Sometimes I’ll hit send, and I’ll get a query, “Are you sure you want to send this message without a subject?” That always makes me chuckle. It also reminds me that computers are not that smart because clearly mine hasn’t learnt not to ask such a ridiculous question. I cannot hit send fast enough….
This kind of neuroses on my part often makes me wonder what it will be like when I have kids and it comes time to pick out their names. Well, actually I know what it will be like because I already have a list of names that I deem appropriate. What I meant was I wonder what it will be like for my (future) wife, having to acquiesce to my choices.
Chances are we’re probably not going to like the same names, so I can see that being a possible issue. Oh well, I’m sure my choices will grow on her eventually. If she kicks up a stink I suppose I’ll concede and let her pick the middle names.
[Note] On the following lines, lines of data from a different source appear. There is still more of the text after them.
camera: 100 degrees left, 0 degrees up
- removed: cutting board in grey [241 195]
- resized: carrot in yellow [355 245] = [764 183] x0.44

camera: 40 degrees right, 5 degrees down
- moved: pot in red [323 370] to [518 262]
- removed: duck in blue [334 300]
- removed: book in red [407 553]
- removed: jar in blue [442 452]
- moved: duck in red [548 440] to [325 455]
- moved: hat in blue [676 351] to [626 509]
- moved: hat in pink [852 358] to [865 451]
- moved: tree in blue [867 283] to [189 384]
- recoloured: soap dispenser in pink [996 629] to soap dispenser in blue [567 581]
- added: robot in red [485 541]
No one uses those anyway.
I’m definitely someone that tends to like unusual, quirky names that catch you off guard. I also really like it when girls have boy’s names. Not so much so when boys have girl’s names. Actually not at all. Sorry Ashley. Don’t get me wrong I am not going into bizarro territory and naming my kid Apple, Trixibelle or Blanket. By the same token no child of mine is going to be called Pat, Bob, Jim or anything along those lines. I might as well call them Boring and save myself the trouble.
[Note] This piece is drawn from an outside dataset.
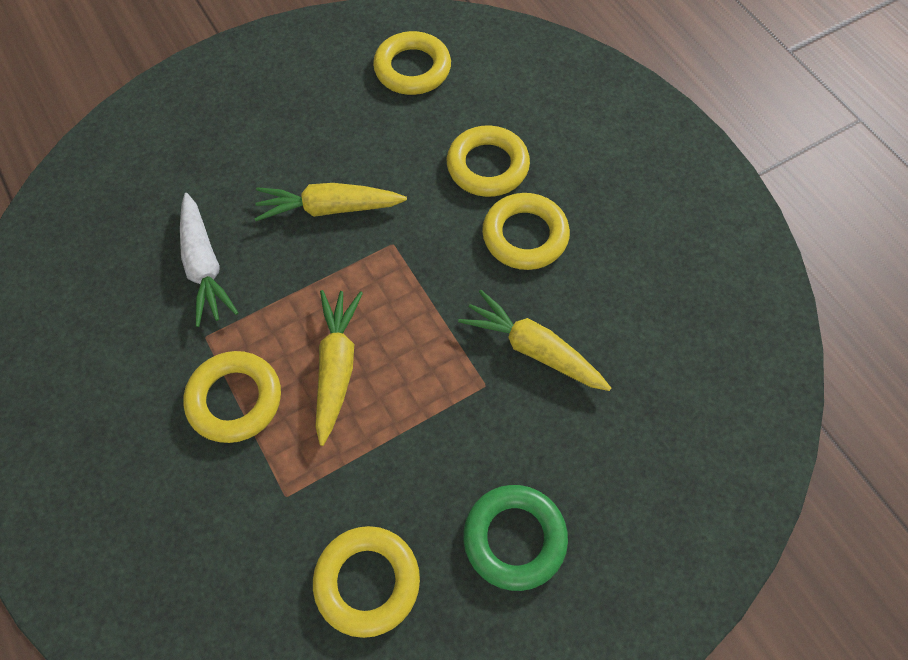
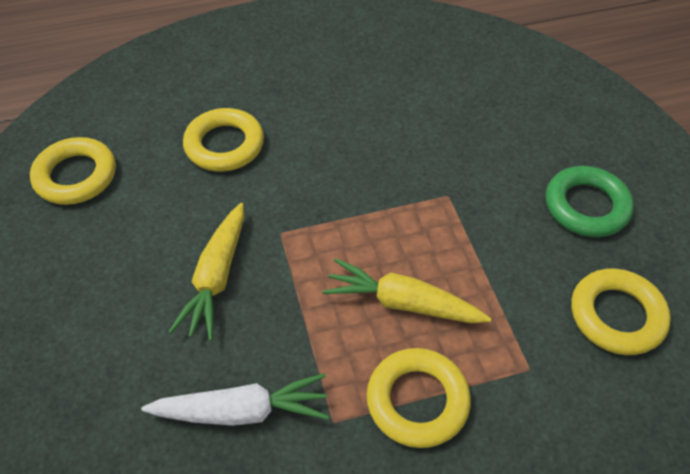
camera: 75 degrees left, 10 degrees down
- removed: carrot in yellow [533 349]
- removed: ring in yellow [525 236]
We’ve now come to the portion of the program where we handout the lifetime achievement award for most ridiculous name you could give your child. Throughout history, celebrities have given us no shortage of nominees in this category. It was no easy task to narrow the field down to our final two recipients, but in the end someone’s got to be the biggest loser.
First up, Jermaine Jackson. It takes a lot to upstage brother Michael, but Jermaine has somehow managed to pull it off. Can you say Jermajesty? Of course you can’t. Why would any normal brain even conjure up something so ludicrous let alone have the audacity to bestow it upon someone as a name.
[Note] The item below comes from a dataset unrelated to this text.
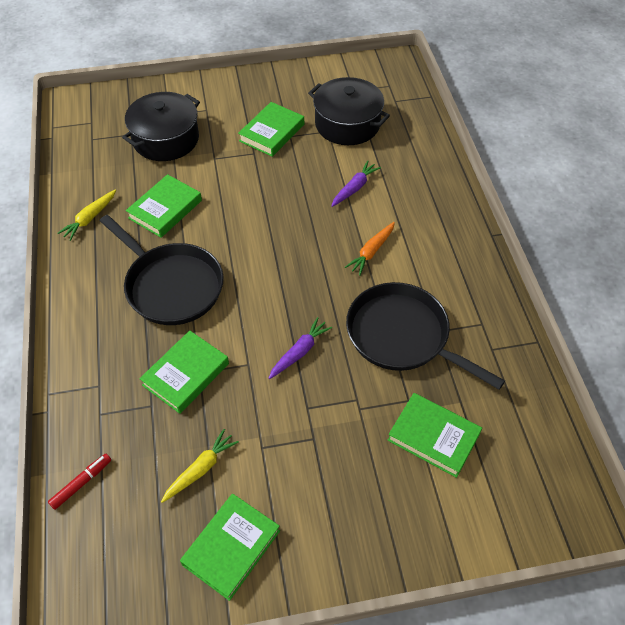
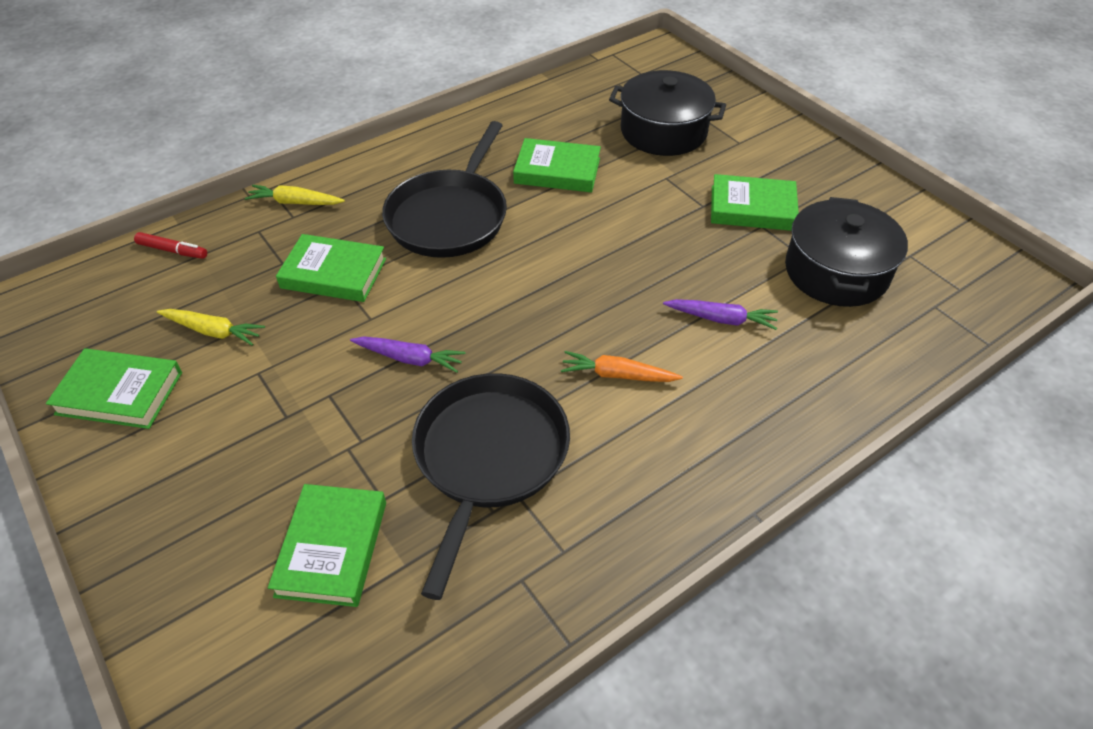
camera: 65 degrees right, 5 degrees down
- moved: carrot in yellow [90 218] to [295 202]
Secondly, there is our good friend Rob Morrow. Some of you already see where this is going. At the same time the rational part of your brain is saying, “Oh no he didn’t. There’s no way, he would even dare…” Unfortunately Rob Morrow was absent the day they were handing out the rational part of the brain because he just couldn’t resist the urge to name his poor daughter Tu. That’s right, Tu Morrow.
He couldn’t just be like all the other celebrities and give his kid a pretentious, wacky, or even a piece of fruit name. Nooooo. He had to stoop so low as to give her a pun name. That is truly the definition of taking things too far. Worst part? It’s not even funny. That goes for you too Mary Christmas and Candy Barr. I know you’re out there somewhere….
Well, I’ve come to the end of yet another article, and guess what I have to do now? Pick a name. Happy, happy, fun, joy. I hope that by now we have become sufficiently familiar with each other to the point where no one is going to be offended if I do away with formality and pass on this heinous task.
Quite frankly, I really can’t be bothered right now. Do accept my sincere apologies, but at the same time feel free to take comfort in the fact that its only because I consider you all my friends that I take you for granted so. Besides, what’s in a name anyway?